Choueiri TK, Powles T, Escudier BJ, et al. Overall survival (OS) in METEOR, a randomized phase 3 trial of cabozantinib (Cabo) versus everolimus (Eve) in patients (pts) with advanced renal cell carcinoma (RCC) [ASCO abstract 4506]. J Clin Oncol. 2016;34(15)(suppl).
Hypoxia-Inducible Factor 2α Inhibitor Safe, Well Tolerated in Phase 1 Trial
A phase 1 trial of PT2385, the first inhibitor of hypoxia-inducible factor 2α (HIF-2α), suggests that the agent is safe and well tolerated in patients with heavily pretreated advanced clear cell RCC. In addition, the agent shows early signs of clinical activity in these patients.
HIF-2α is a key oncogenic driver of clear cell RCC that regulates the expression of VEGF, cyclin D1, and CXCR4, all of which play a role in tumor cell survival, growth, and metastasis. PT2385 is a selective inhibitor of HIF-2α that impairs heterodimerization with HIF-1β but does not block HIF-1α.
Dr Kevin D. Courtney of the University of Texas Southwestern Medical Center in Dallas, who presented the results, said that the investigators began by studying 26 patients with locally advanced or metastatic clear cell RCC that had progressed during treatment with at least 1 prior VEGF inhibitor. Following a 3 + 3 study design, the dose level was increased by 100% until the first drug-related grade 2 or higher toxicity occurred, after which the dose was increased by 50%.

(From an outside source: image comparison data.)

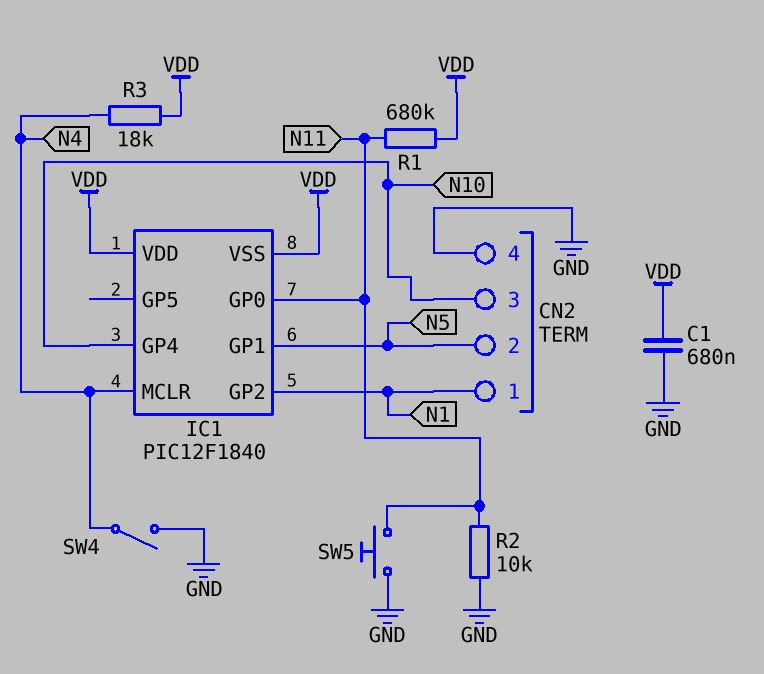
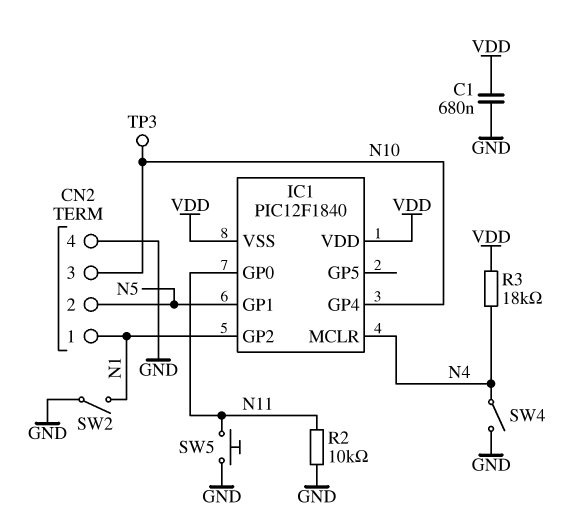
R1: 680k (N11, VDD) -> none
SW2: none -> switch (GND, N1)
TP3: none -> test point (N10)

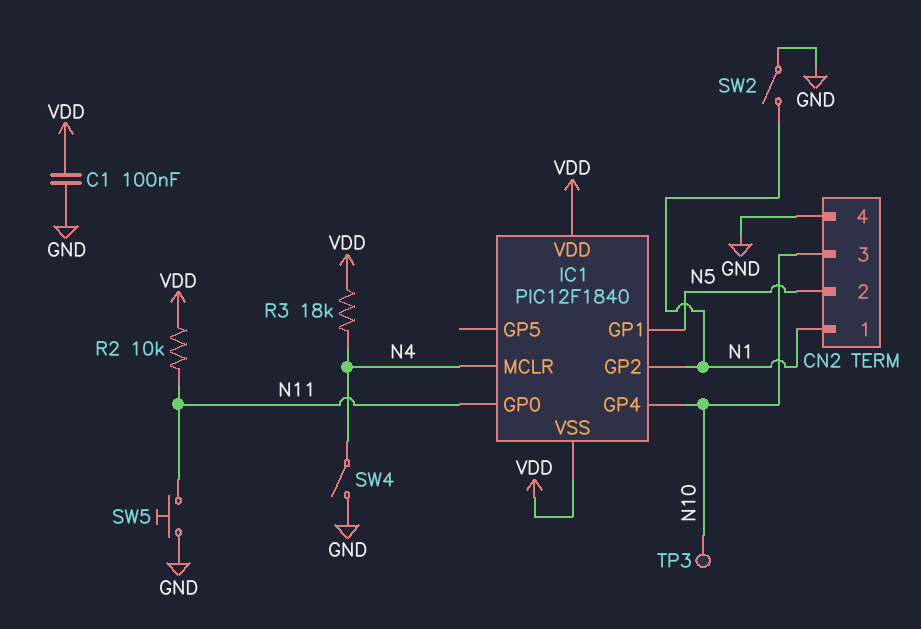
C1: 680nF (GND, VDD) -> 100nF (GND, VDD)
R2: 10k (GND, N11) -> 10k (N11, VDD)

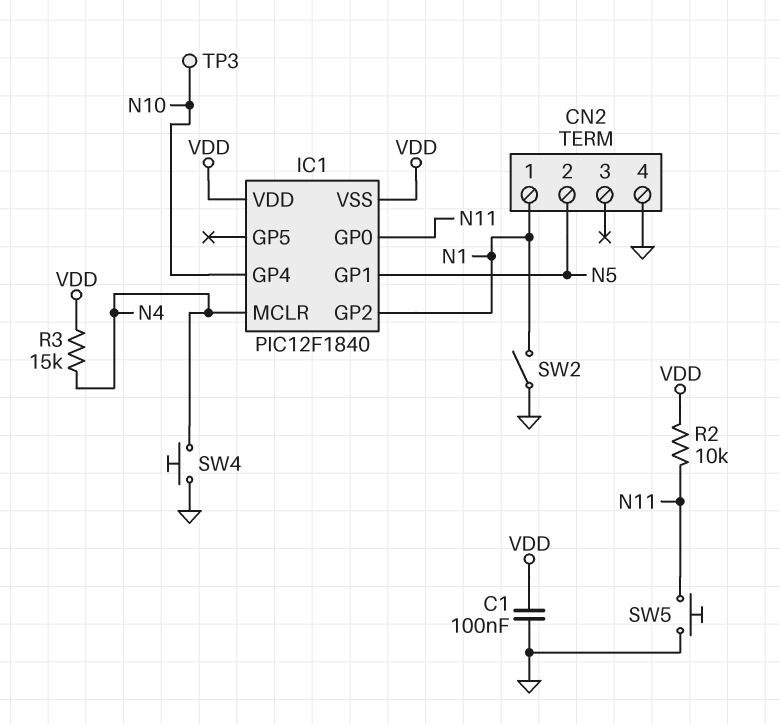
CN2 pin 3: N10 -> none
R3: 18k (N4, VDD) -> 15k (N4, VDD)
SW4: switch (GND, N4) -> button (GND, N4)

Although one grade 4 pulmonary embolism occurred in a patient treated with 800 mg twice daily of PT2385, it occurred outside the dose-limiting toxicity window, and no dose-limiting toxicity was observed at any dose level up to 1800 mg twice daily. A rapid reduction of erythropoietin was observed at all doses, but there was no further reduction in erythropoietin at doses higher than 800 mg twice daily.
“Based on the safety, pharmacokinetic, and pharmacodynamic data, 800 mg twice daily was selected as the recommended phase 2 dose of PT2385,” said Dr Courtney. An additional 25 patients received this dose in an expansion cohort.
PT2385 was well tolerated among the group of 51 patients, with the most common adverse events being anemia, peripheral edema, and fatigue, which were grade 1 and 2 in most cases. Hypoxia occurred in 20% of patients.
To date, 1 patient has experienced a complete response, 3 patients have experienced a partial response, and 16 patients have had stable disease for at least 16 weeks. Five patients have been in the study for at least 1 year.
Dr Courtney said that researchers are continuing to develop PT2385 for clear cell RCC in combination with nivolumab or a TKI. It is also being developed for use in von Hippel-Lindau disease and glioblastoma.
Courtney KD, Infante JR, Lam ET, et al. A phase I dose escalation trial of PT2385, a first-in-class oral HIF-2a inhibitor, in patients with advanced clear cell renal cell carcinoma [ASCO abstract 2506]. J Clin Oncol. 2016;34(15)(suppl).